Por Álvaro Gutiérrez, Coordinador PIVESPORT

Es curioso cómo nuestro orden de prioridades puede cambiar de un día para otro. Hace ya algunos años, cuando comencé mi aventura en Pivesport y, por lo tanto en la Asociación Horizonte, recuerdo con cariño cómo cuando planteamos el proyecto de implementar actividad física en la Vivienda de Apoyo al Tratamiento, un compañero aseguró que los chicos ya hacían deporte, a lo que respondí, siempre con amabilidad, que tenía serias dudas de ello, no por el estado de forma física de “nuestros niños” sino por el concepto de actividad física que estábamos manejando.

Por aquel entonces, ya llamaba la atención el que para nuestra Asociación fuera una de las prioridades el implementar un programa de actividad física controlada y supervisada, que haciendo uso de los beneficios ya más que conocidos del deporte, persiguiera alcanzar otra serie de objetivos y encontrar la forma de transferir todo lo aprendido y experimentado a otros ámbitos de la vida.

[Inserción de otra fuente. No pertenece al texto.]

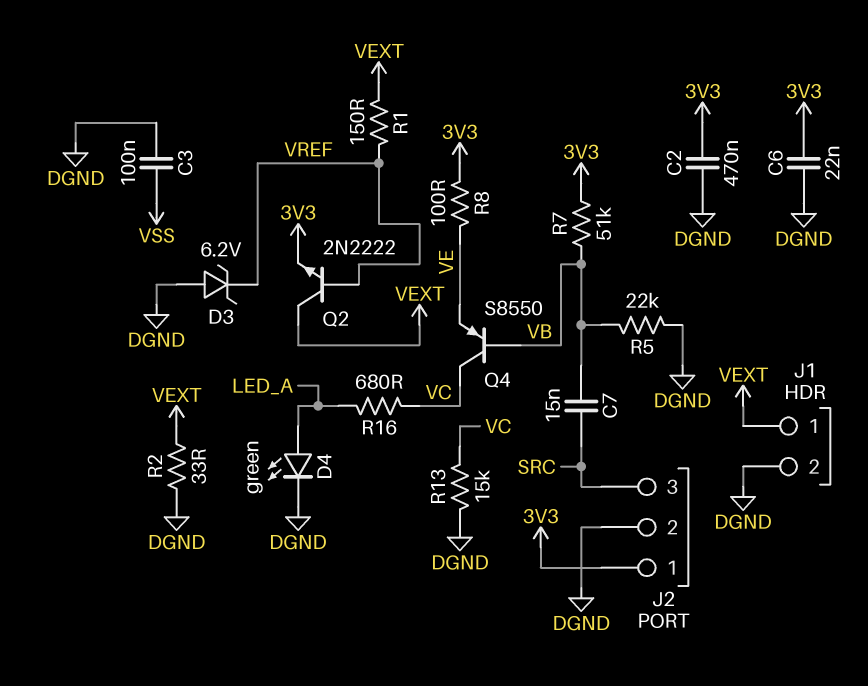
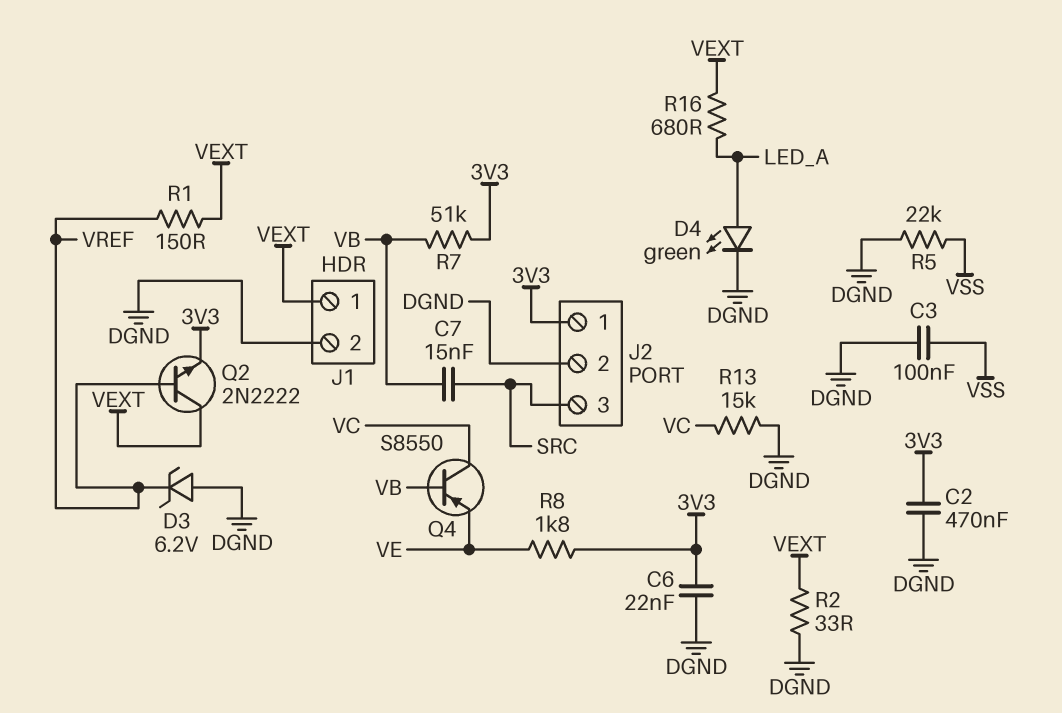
R5: 22k (DGND, VB) -> 22k (DGND, VSS)
R8: 100 (3V3, VE) -> 1.8k (3V3, VE)
R16: 680 (LED_A, VC) -> 680 (LED_A, VEXT)

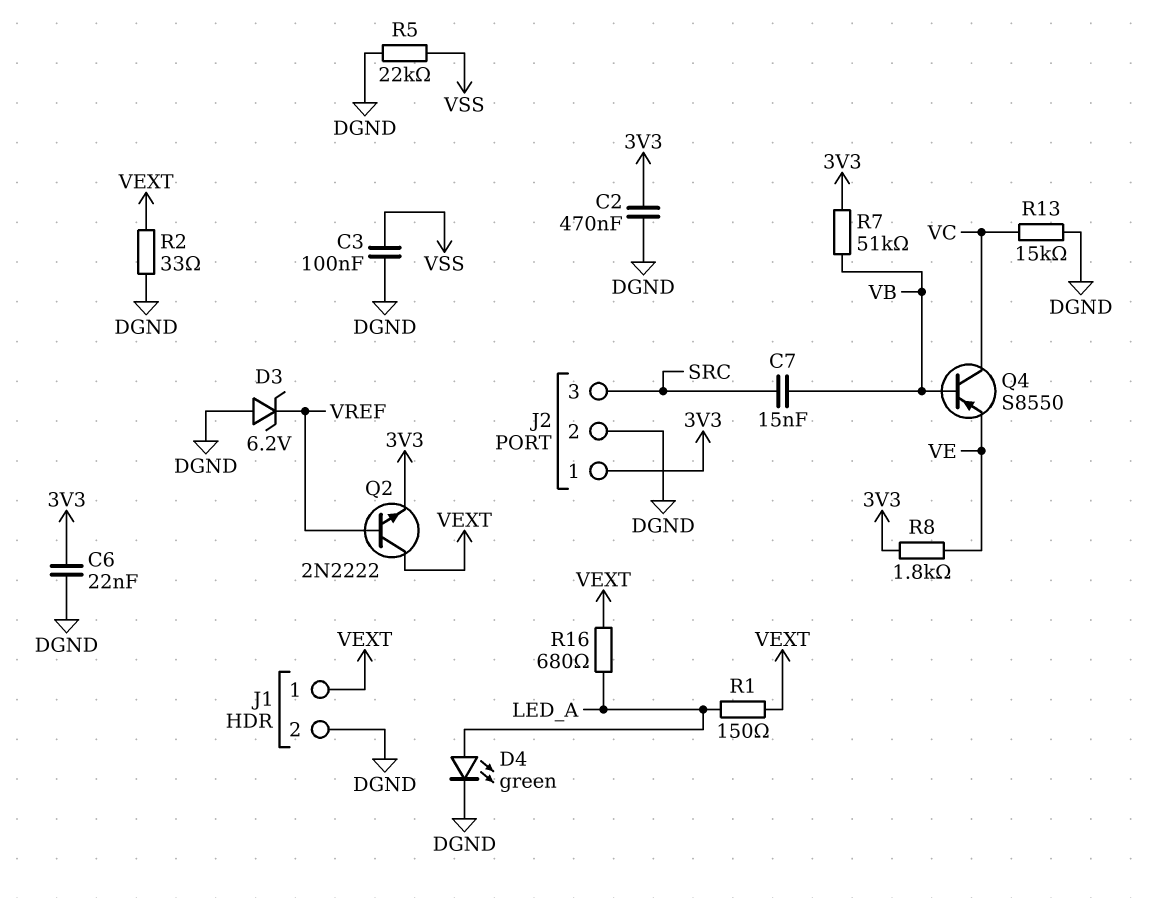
R1: 150 (VEXT, VREF) -> 150 (LED_A, VEXT)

Como en todo, el tiempo te da o te quita la razón, y años después nos encontramos en una situación en la que, debido al estado de alarma decretado por el gobierno, podemos observar con un simple vistazo a la actualidad o a las redes sociales cómo cambia el orden de prioridades de las personas cuando no tenemos acceso a las banalidades que nos rodean.

Curiosamente, aquellas profesiones que antes de la crisis no tenían relevancia para la sociedad, hoy en día los llamamos héroes y la actividad física se ha convertido en protagonista de muchos hogares para tratar de mantener la estabilidad psicológica y emocional, además de la forma física.

Este cambio de prioridades debe hacernos reflexionar. Ni un sanitario/a, transportista, reponedor o tendero es menos importante que otros trabajadores por no salir en televisión todos los días, ni debemos menospreciar el potencial de la actividad física y su impacto en el estado emocional.